Bulgarije en Roemenië: deze verordening zal een handeling vormen die op het Schengenacquis voortbouwt of anderszins daaraan is gerelateerd in de zin van artikel 4, lid 2, van de Toetredingsakte van 2005, en dient te worden gelezen in samenhang met de Besluiten 2010/365/EU 21 en (EU) 2018/934 van de Raad 22 .

Kroatië: deze verordening zal een handeling vormen die voortbouwt op het Schengenacquis of anderszins daaraan is gerelateerd in de zin van artikel 4, lid 2, van de Toetredingsakte van 2011, en dient te worden gelezen in samenhang met Besluit (EU) 2017/733 van de Raad 23 .

Subsidiariteit (bij niet-exclusieve bevoegdheid)

Volgens het subsidiariteitsbeginsel, zoals vastgelegd in artikel 5, lid 3, VEU, treedt de EU slechts op indien en voor zover de doelstellingen van het overwogen optreden niet voldoende door de lidstaten alleen kunnen worden verwezenlijkt, maar vanwege de omvang of de gevolgen van het overwogen optreden beter door de EU kunnen worden bereikt.
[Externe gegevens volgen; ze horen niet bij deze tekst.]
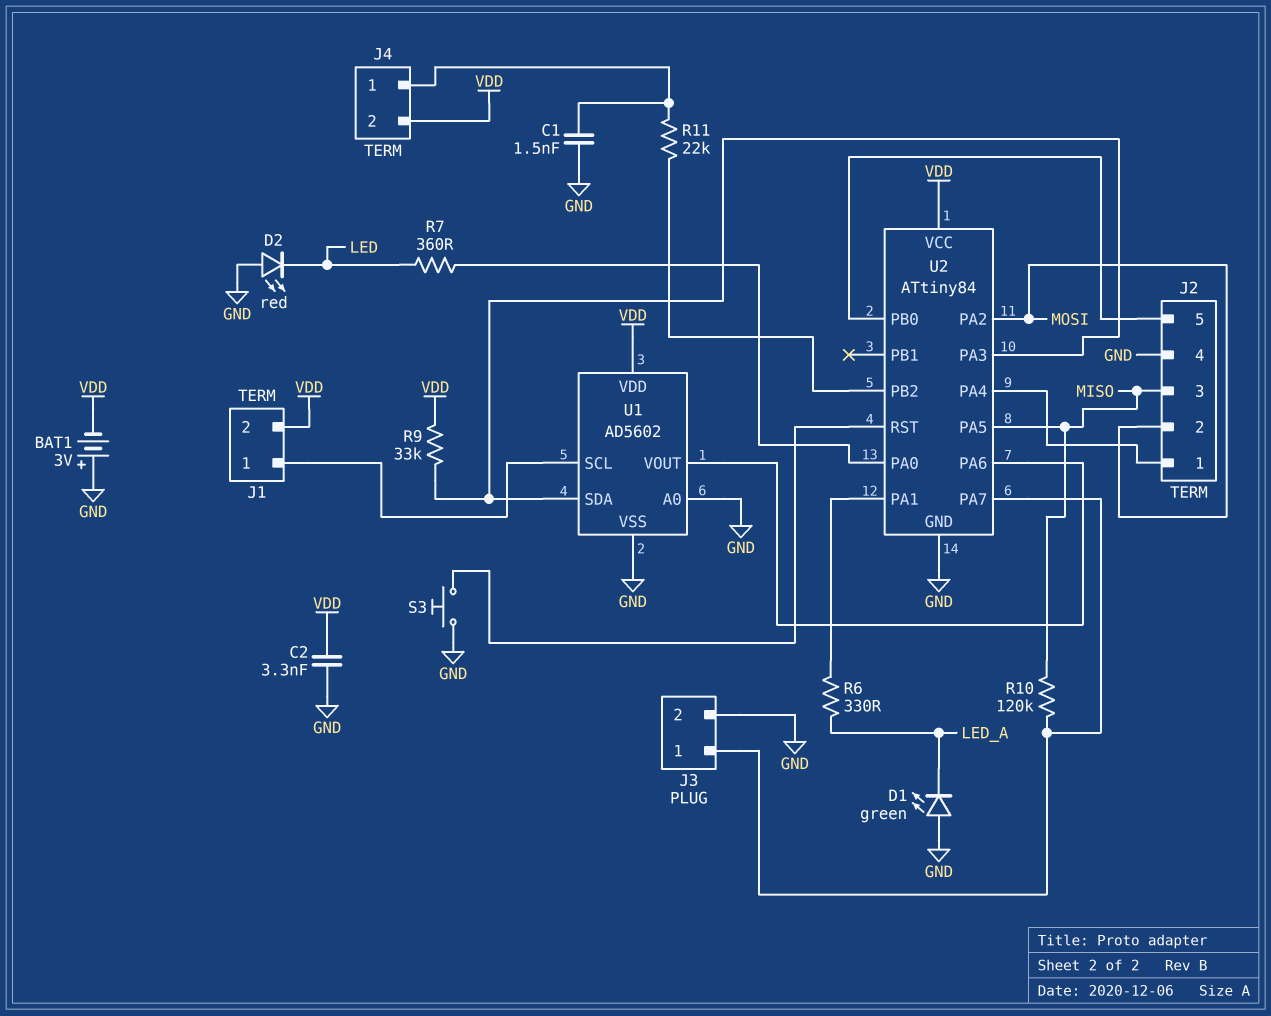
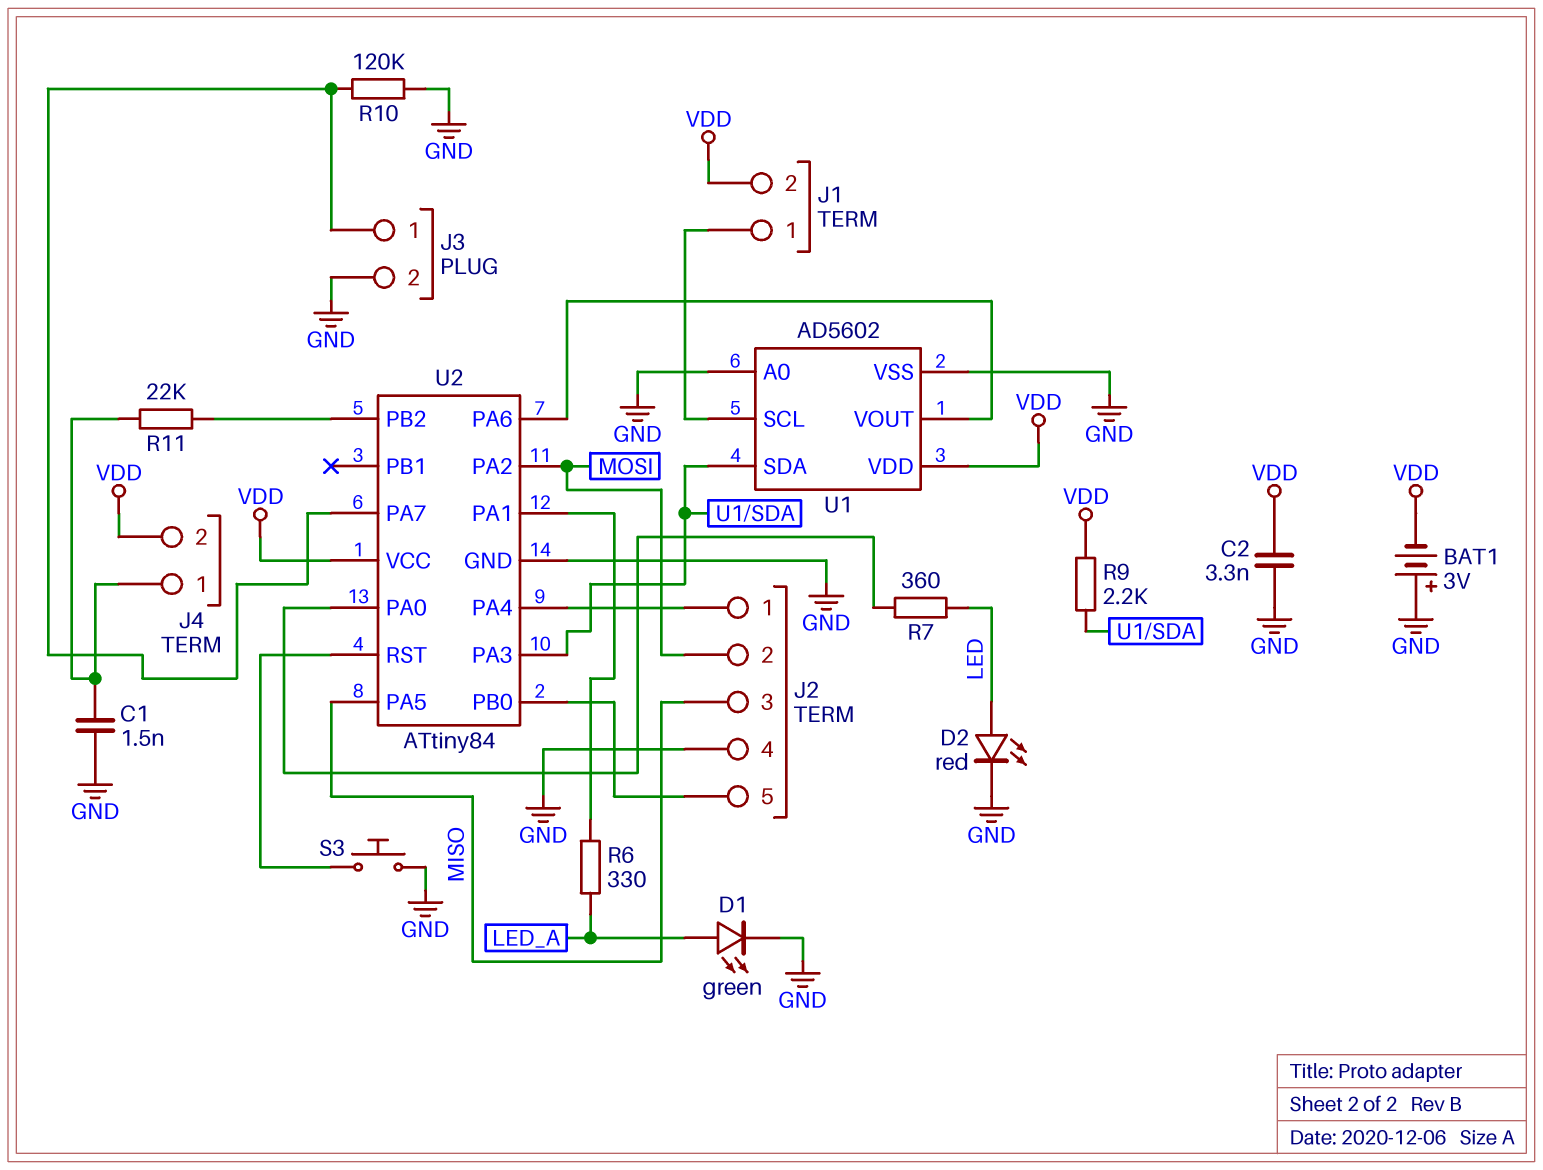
D1: LED green (A GND, K LED_A) -> LED green (A LED_A, K GND)
D2: LED red (A GND, K LED) -> LED red (A LED, K GND)
R9: 33k (U1/SDA, VDD) -> 2.2k (U1/SDA, VDD)
R10: 120k (J3/1, MISO) -> 120k (GND, J3/1)

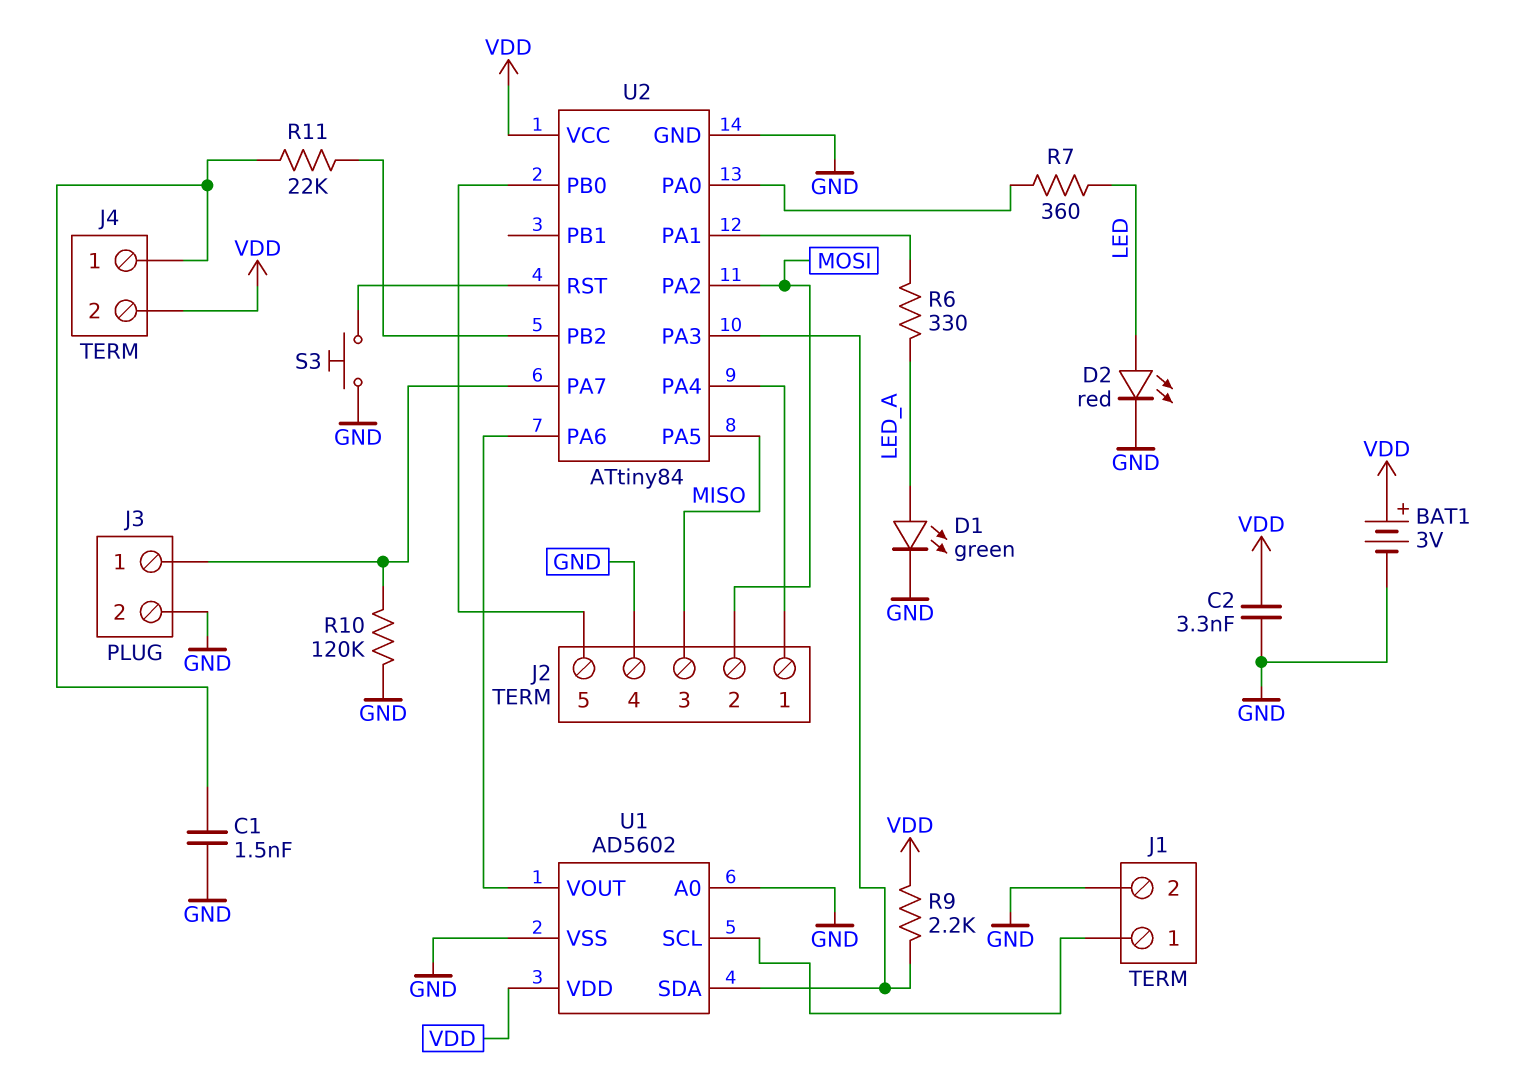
BAT1: 3V (plus GND, minus VDD) -> 3V (plus VDD, minus GND)
J1 pin 2: VDD -> GND

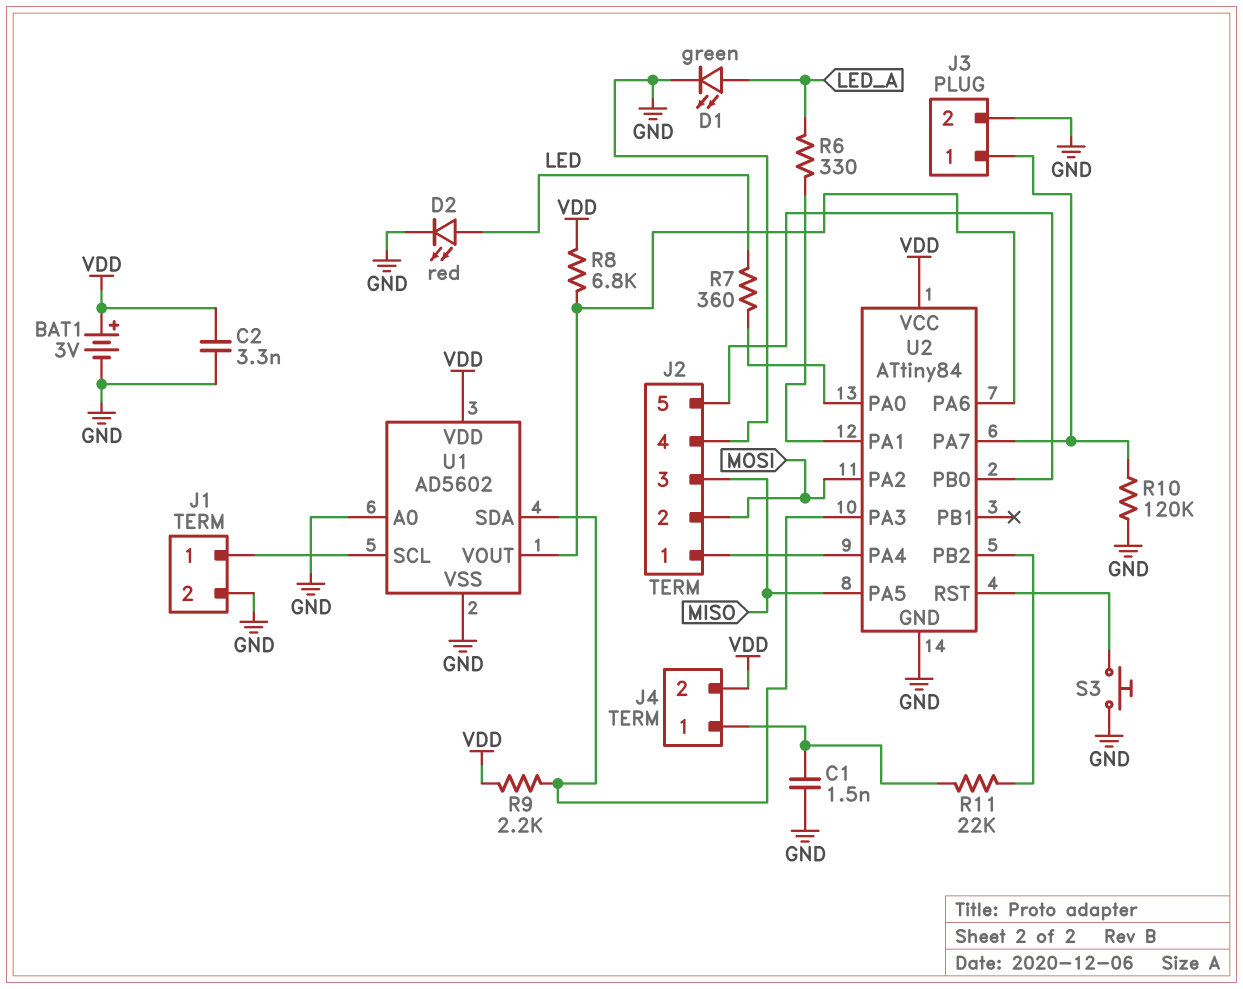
R8: none -> 6.8k (U1/VOUT, VDD)

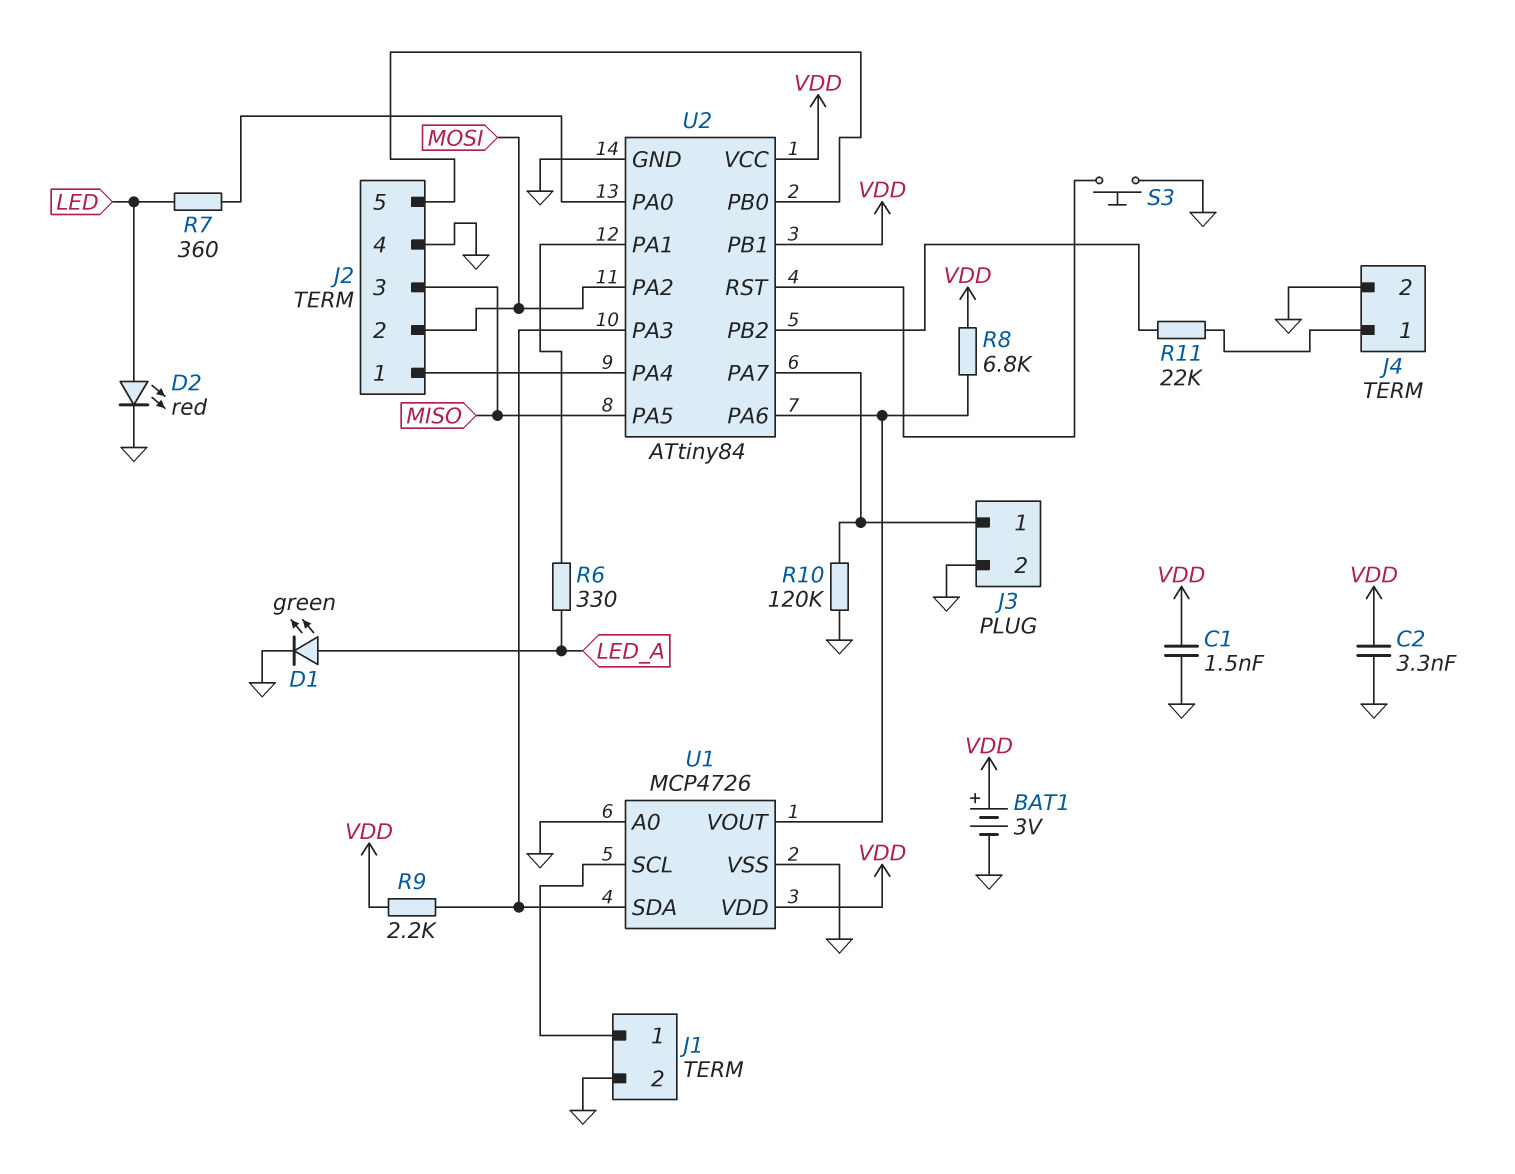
C1: 1.5nF (GND, J4/1) -> 1.5nF (GND, VDD)
J4 pin 2: VDD -> GND
U1: AD5602 -> MCP4726
U2 pin PB1: none -> VDD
Met dit voorstel wordt het bestaande SIS, dat sinds 1995 operationeel is, verder ontwikkeld en uitgebouwd. Het oorspronkelijke intergouvernementele kader is per 9 april 2013 vervangen door instrumenten van de Unie [Verordening (EG) nr. 1987/2006 en Besluit 2007/533/JBZ van de Raad]. Op 28 november 2018 zijn drie nieuwe verordeningen vastgesteld betreffende SIS: Verordening (EU) 2018/1860 24 betreffende het gebruik van SIS voor de terugkeer, Verordening (EU) 2018/1861 25 betreffende het gebruik van SIS op het gebied van grenscontroles en Verordening (EU) 2018/1862 betreffende het gebruik van SIS op het gebied van politiële en justitiële samenwerking in strafzaken. Bij die verordeningen wordt het vorige rechtskader inzake SIS eind 2021 ingetrokken en vervangen.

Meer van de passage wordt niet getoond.